Splitsider

Friday, April 15th, 2011

La'Peaches Pitts or Joe Shortsleeve: Who Has 2011's Name of the Year?

As a child, I hated my last name because it rhymed with “burp.” But I had it easy compared to Taco B.M. Monster and Yolanda Supersad, just two of the 64 entries in the 2011 Name of the Year competition.

It’s pretty simple and pretty brilliant: instead of filling out a March Madness bracket with college basketball teams, do it instead with hilarious (and real) names that you encounter both in person and on the Internet. That’s the premise of Name of the Year, whose previous winners include Tokyo Sexwale (2001) and Courage Shabalala (1997).

Last week, I had the opportunity to ask one of NOTY’s founders, who goes by “stw,” a few questions about NOTY’s beginnings, current popularity, and who this year’s winner should be (for what it’s worth, my money’s on Ebenezer Noonoo).

In the Blogspot bio, it says NOTY was created in 1983? How did you do it pre-Internet?

Oral tradition, like The Iliad. Actually, we found names in newspapers and magazines, or on hack licenses (Excellent Raymond!), and the High Commissioner collected them in a manila folder on his desk. For the first 15 years or so, the dozen or so members of the High Committee — mostly college buddies; we started doing this as sophomores — would gather once a year, usually on the Friday night of the NCAA regional semifinals, play a basketball drinking game, and elect a NOTY. In 1998, a Committee member had the brilliant idea of a 64-name tournament bracket. We kept it mostly to ourselves until 2007, when we started the blog as a repository for the NOTY archives and then decided to open voting to the public. It was like Dylan going electric.

(Author’s Note: for more information on NOTY’s history, please click here.)

Have you noticed NOTY becoming more popular as the years have gone on?

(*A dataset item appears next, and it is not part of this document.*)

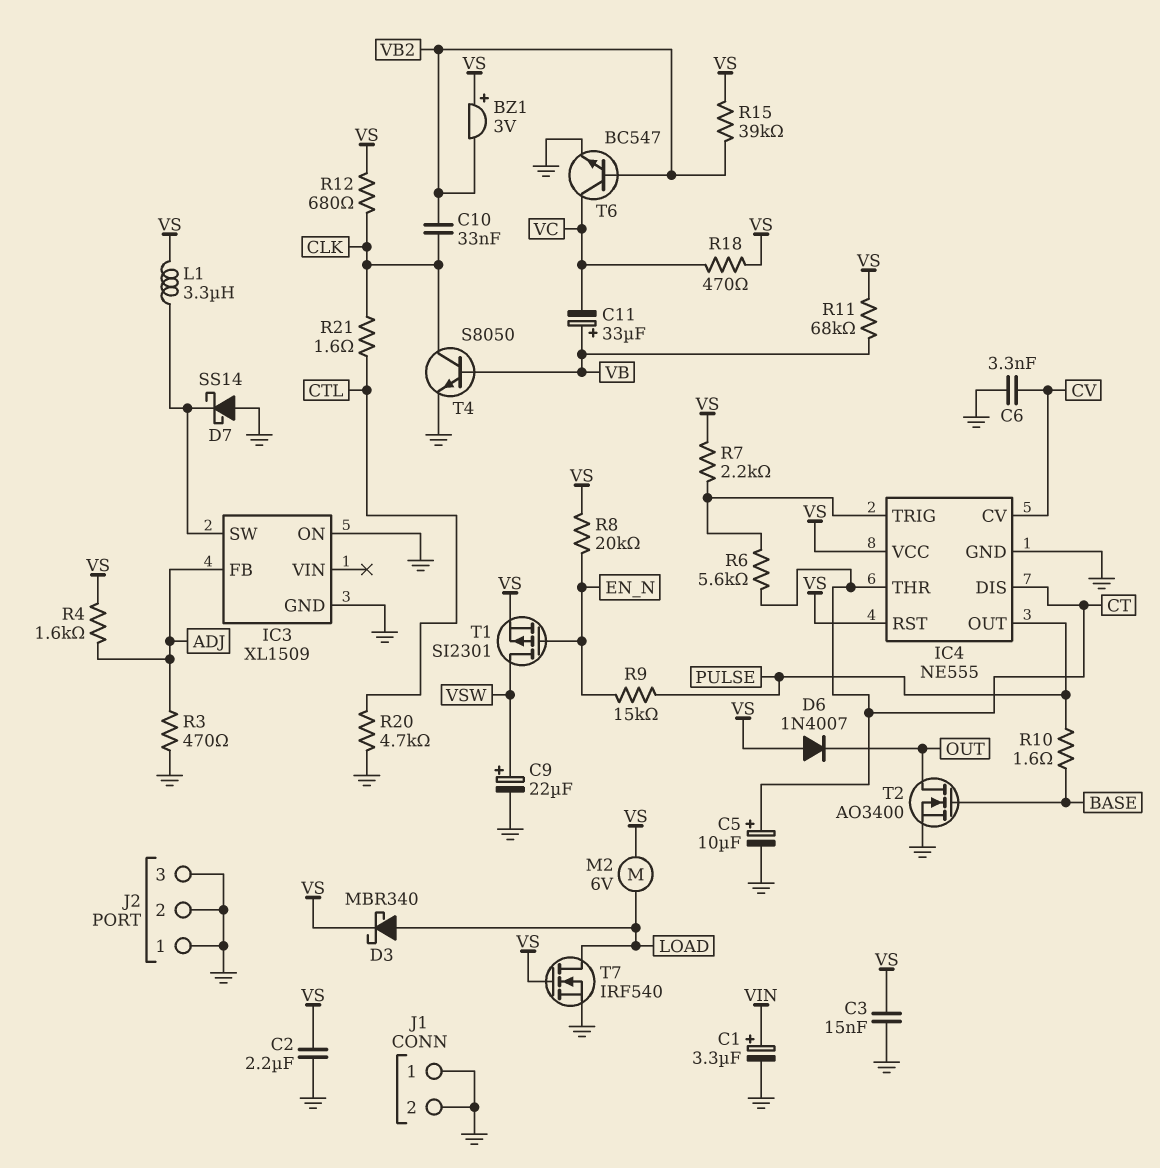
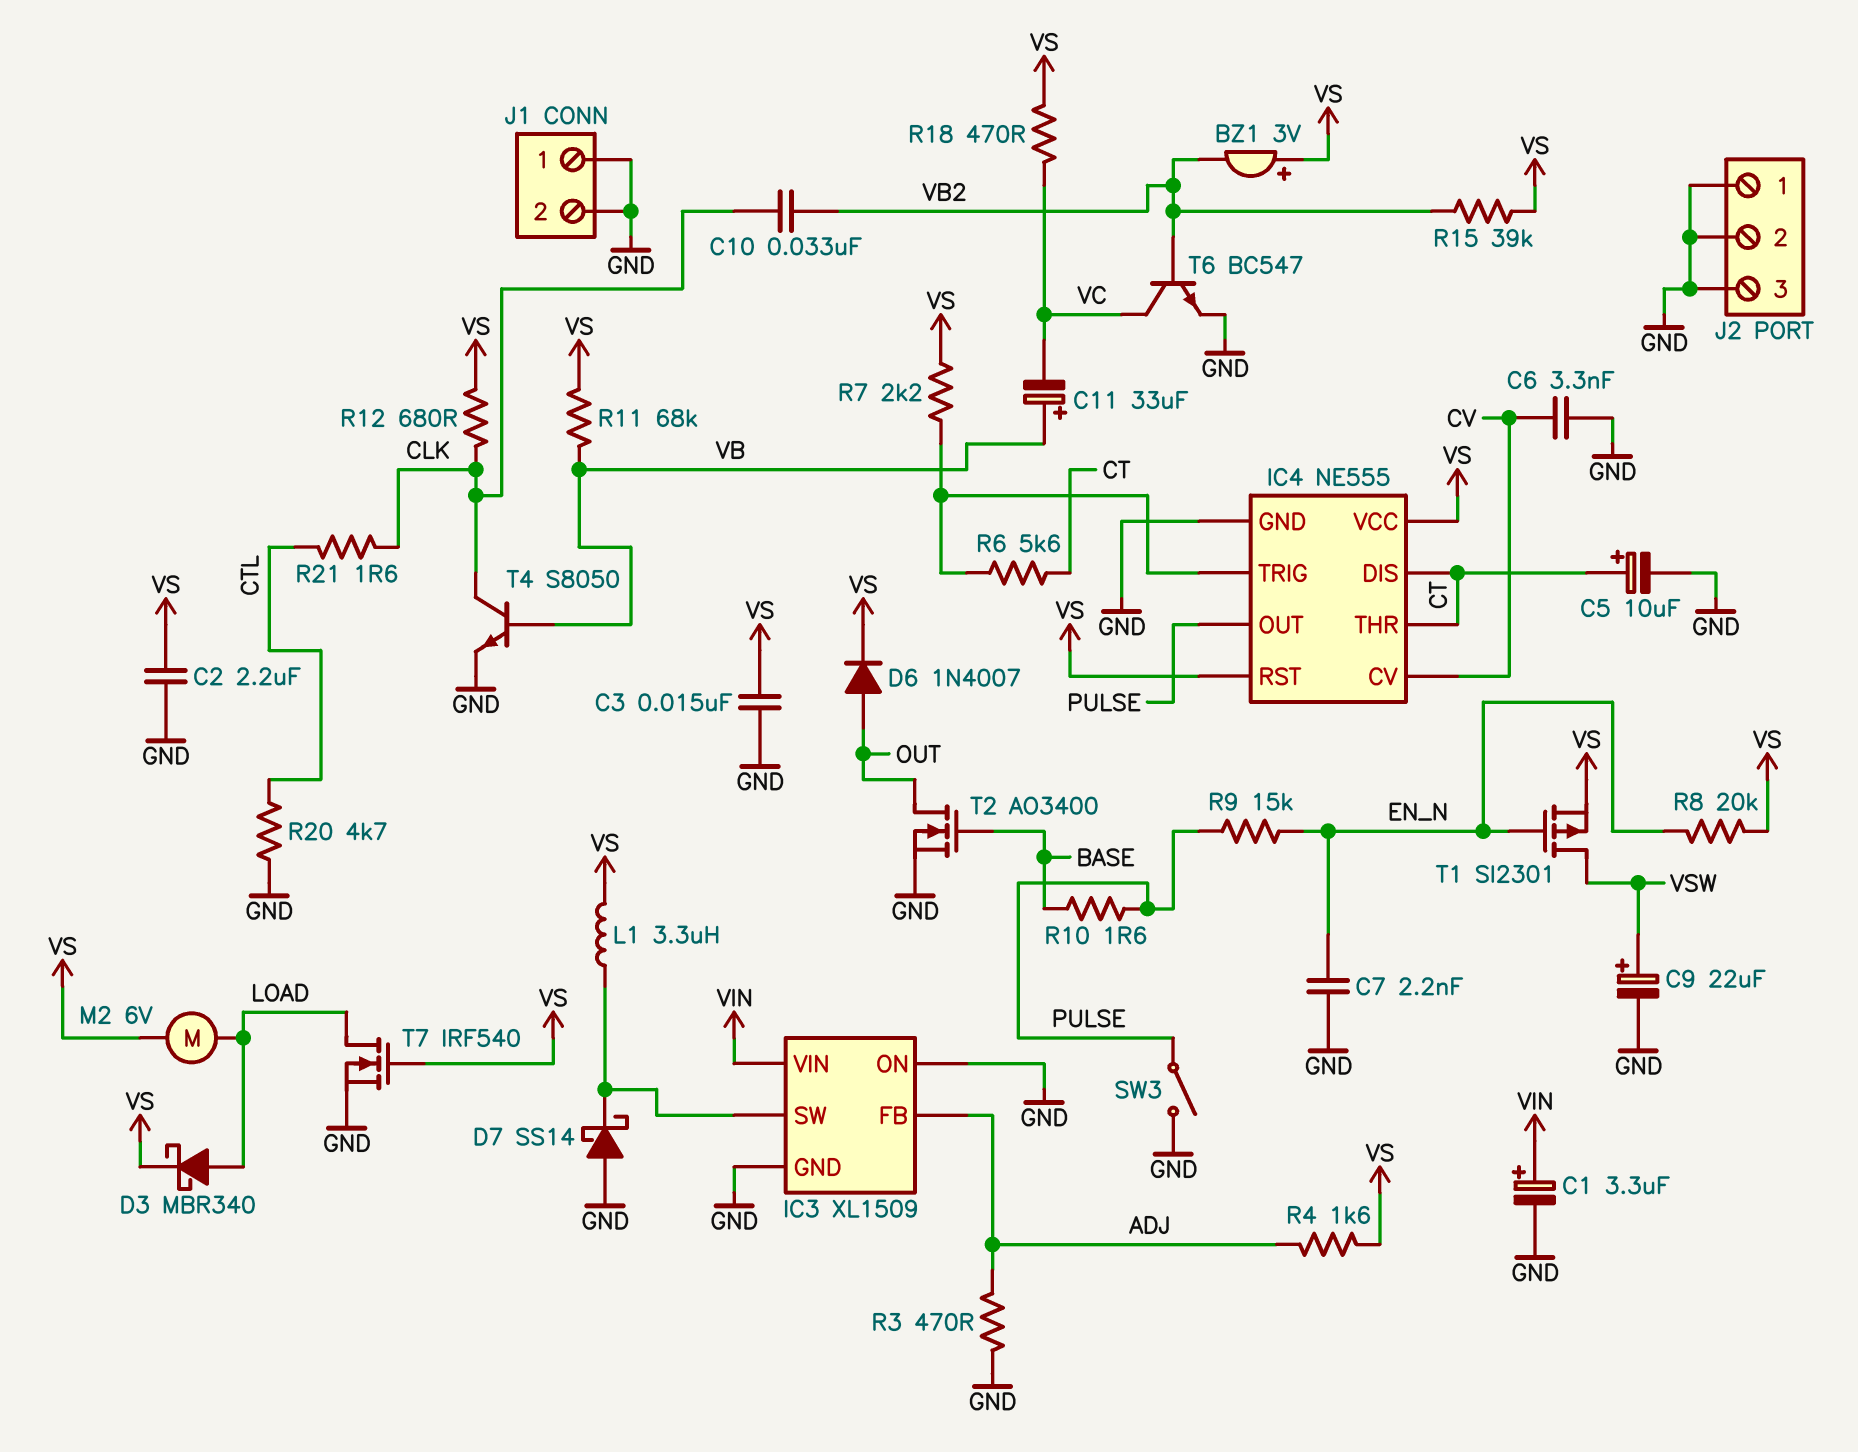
C7: none -> 2.2nF (EN_N, GND)
D6: diode 1N4007 (A VS, K OUT) -> diode 1N4007 (A OUT, K VS)
IC3 pin VIN: none -> VIN
SW3: none -> switch (GND, PULSE)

Is Vanilla Dong a first-ballot Hall of Namer? About 300 people voted in the final in 2007. We had more than 8,000 for some rounds last year. But I think we could have hundreds of thousands — the art and science of names is studied by academics and appreciated by the masses. Everyone loves a great name — and everyone has different criteria for what they consider a great name (alliteration, double entendre, punctuation, meaning, rhyme, sheer impossibility, dick jokes, etc.). To paraphrase Justice Potter Stewart’s remark about pornography: You might not be able to define what makes a great name, but you know it when you see it.

How many of the names are user-submitted? How do you prove they're real?

Even in its dotage, the High Committee still manages to spot a few names on its own. But certainly the Internet and the blog have transformed NOTY. In the pre-web days, just about every name that we and a small circle of NOTY friends unearthed made the ballot; in the ’80s and ‘90s, we typically had 20 or 30 nominees a year. This year, we received more than 500 emailed nominations, with around 350 distinct, verifiable names.

The Internet has obviously made verification easier. (A few years back, we verified the name Honka Monka with a phone call.) We ignore nominations that begin, “I went to school with…” If we can’t find more than a Facebook page, that name gets tossed, too. We really try to ascertain that all names are real, through multiple links. When we hit the motherlode — a nominee who talks about the derivation of his or her name — well, that's a big smile. These days, if we get burned, it’s usually because a name turns out to be a nickname (like 2010 nominee Peachy Trader) or, say, a made-up film-credit name (Dick Smallberries Jr., also in 2010)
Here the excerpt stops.